Aku hanya tersenyum-senyum malu sambil memikirkan kejadian kemarin.
“Nah dia senyum-senyum, cerita dong day.. cerita..” Sahut geya dengan sangat penasaran.
“Nggak ada ge, dia kemarin udah buat aku senang. Dah gitu aja, udah buat aku ngelupain kesedihan aku. Dah byee gee hahaha.” Sahutku sambil tertawa dan berlari keluar kelas.
“Dayyyy awas lu yaa.” Sahut geya sambil teriak dari dalam kelas.
Tiba-tiba saat aku berlari keluar kelas, aku bertemu arga dan kami saling bertabrakan dan langsung berdiri tegap dengan pandangan sama-sama lurus ke depan tanpa adanya kata “maaf” yang terlontar dari bibir kami berdua.
Aku berbicara dalam hati, “Arga, kamu hebat. Kamu hebat bisa buat aku begini. Tak pernah terpikir di pikirankah bagaimana perasaanku? Apakah selama ini aku hanyalah boneka yang layak untuk dimainkan? Semudah itu kamu meninggalkanku tanpa alasan yang jelas. Ya benar kita memang tak ada ikatan apapun bahkan kita hanya sebatas teman. “Terimakasih arga” kamu sudah membuat hatiku takut untuk jatuh cinta. Kamu sangat hebat hingga hatiku tertutup rapat tanpa adanya celah yang bisa dihampiri oleh orang lain. Sekecil apapun luka bakalan terasa perih. Entah apa yang telah kamu lakukan sampai sakitnya terasa sangat menyakitkan.”
“Ku tutup pintu cintaku yang sekian lama terbuka untukmu. Lelah hati ini. Apakah selama ini, cinta yang ada hanyalah semu.
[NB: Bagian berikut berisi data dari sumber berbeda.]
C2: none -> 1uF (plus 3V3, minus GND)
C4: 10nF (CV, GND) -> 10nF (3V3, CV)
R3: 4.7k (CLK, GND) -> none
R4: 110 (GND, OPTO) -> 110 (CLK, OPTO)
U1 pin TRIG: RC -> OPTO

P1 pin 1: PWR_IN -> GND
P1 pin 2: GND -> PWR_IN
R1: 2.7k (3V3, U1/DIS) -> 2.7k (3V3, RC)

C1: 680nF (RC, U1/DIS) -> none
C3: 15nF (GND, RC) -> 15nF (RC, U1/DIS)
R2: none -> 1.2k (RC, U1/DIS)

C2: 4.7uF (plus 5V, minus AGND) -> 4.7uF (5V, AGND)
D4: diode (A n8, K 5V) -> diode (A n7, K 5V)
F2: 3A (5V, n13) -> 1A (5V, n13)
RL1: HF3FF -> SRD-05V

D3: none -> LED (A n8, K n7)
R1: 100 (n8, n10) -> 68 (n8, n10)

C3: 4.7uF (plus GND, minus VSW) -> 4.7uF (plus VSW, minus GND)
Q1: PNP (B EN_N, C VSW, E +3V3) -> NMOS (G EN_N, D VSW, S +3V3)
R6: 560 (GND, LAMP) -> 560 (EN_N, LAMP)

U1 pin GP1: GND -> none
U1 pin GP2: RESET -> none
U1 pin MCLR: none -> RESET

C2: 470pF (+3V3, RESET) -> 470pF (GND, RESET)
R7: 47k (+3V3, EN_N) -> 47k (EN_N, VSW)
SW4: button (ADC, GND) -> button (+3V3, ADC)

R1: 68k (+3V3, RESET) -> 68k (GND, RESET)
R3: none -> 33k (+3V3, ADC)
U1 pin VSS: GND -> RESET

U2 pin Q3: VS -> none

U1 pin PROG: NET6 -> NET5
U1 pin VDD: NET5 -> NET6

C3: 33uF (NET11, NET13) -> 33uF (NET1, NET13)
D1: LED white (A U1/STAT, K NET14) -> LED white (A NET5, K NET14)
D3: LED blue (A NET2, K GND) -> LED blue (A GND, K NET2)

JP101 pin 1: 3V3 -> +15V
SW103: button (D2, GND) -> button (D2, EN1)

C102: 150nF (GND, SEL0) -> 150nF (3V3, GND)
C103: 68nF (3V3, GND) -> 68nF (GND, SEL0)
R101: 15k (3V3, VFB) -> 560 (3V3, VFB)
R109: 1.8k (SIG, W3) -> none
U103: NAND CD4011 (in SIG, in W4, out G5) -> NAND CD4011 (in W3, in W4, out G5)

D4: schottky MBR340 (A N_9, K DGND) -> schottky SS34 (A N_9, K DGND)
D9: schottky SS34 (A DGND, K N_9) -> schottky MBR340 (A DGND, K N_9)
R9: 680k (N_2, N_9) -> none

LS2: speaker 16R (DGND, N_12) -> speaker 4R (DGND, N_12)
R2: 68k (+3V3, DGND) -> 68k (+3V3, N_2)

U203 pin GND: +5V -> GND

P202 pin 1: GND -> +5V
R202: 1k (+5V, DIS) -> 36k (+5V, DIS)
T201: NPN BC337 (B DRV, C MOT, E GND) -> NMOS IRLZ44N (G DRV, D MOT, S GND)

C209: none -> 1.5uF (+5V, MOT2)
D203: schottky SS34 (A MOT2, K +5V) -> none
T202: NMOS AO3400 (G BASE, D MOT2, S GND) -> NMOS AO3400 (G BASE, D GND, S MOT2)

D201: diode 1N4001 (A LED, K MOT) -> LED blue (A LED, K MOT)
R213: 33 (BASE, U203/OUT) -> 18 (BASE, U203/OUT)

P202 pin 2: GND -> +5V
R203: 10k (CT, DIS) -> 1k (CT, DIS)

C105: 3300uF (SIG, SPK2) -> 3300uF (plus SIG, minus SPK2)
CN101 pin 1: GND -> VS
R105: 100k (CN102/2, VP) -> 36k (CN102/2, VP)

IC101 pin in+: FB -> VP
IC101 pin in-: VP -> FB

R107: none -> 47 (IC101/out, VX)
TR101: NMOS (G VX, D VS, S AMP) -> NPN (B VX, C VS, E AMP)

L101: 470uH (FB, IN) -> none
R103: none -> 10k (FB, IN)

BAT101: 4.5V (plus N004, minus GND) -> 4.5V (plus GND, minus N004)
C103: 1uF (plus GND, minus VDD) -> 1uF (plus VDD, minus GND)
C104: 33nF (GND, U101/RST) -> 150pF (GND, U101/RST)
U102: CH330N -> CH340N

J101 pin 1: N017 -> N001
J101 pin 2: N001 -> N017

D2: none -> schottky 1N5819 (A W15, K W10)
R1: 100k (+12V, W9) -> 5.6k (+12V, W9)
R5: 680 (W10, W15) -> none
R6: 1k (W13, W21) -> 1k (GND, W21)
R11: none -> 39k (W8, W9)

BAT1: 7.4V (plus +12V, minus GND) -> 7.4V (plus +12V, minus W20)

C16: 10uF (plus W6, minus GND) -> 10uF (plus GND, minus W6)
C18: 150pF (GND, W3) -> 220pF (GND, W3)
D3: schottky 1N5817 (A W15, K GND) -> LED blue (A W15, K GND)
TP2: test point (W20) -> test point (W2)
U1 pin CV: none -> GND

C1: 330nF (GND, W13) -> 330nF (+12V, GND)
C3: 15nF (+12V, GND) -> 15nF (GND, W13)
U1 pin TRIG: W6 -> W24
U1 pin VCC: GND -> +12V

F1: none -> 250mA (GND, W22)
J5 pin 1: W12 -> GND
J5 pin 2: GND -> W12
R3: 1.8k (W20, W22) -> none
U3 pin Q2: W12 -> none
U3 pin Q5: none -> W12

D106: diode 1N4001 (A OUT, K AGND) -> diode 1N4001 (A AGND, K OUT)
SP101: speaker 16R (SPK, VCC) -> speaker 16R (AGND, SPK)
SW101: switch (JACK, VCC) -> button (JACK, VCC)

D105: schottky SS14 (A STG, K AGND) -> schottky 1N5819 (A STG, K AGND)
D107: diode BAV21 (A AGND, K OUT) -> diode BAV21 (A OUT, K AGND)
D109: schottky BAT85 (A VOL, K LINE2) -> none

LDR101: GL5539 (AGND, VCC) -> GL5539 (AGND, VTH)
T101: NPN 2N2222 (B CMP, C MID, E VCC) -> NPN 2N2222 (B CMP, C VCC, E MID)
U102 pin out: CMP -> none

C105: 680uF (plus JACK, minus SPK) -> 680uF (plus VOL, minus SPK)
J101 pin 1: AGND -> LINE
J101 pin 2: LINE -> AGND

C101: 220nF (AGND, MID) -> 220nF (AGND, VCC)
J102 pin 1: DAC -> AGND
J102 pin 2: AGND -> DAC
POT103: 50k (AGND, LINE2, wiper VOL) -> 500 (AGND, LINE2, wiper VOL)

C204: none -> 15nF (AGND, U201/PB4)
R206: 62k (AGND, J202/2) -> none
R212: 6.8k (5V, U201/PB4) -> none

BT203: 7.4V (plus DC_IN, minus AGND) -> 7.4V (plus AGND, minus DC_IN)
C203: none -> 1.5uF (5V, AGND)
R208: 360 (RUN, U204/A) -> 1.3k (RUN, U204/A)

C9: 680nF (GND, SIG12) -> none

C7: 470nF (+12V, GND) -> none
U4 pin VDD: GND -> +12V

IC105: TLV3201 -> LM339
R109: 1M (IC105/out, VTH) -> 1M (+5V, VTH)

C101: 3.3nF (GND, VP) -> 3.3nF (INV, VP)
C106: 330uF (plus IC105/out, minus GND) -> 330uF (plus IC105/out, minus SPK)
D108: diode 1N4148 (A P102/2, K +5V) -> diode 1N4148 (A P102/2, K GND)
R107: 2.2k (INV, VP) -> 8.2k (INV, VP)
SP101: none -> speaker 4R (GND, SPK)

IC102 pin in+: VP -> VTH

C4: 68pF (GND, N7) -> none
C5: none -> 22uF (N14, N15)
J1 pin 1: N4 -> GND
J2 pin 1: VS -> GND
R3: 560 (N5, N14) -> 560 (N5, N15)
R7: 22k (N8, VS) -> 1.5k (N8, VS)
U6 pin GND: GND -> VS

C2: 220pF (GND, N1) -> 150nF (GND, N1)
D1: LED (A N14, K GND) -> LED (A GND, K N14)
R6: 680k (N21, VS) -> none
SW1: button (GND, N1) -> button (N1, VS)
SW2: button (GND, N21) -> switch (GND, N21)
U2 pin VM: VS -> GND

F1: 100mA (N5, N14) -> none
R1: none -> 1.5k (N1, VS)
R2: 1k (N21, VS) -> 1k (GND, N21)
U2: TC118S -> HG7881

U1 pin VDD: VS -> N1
Betapa sakitnya hatiku dan dirimu memilih dirinya hingga tak hiraukan cinta kita. Ketika dia yang kau cinta mencintai yang lain, betapa dalamnya terluka hatiku. Dan bagaimanakah ku harus meyakinkan diriku saat kudengarkan suaramu hatiku bergetar, saat ku tatap matamu ku tak mampu pergi. ” Soundtrack by Sammy Simorangkir.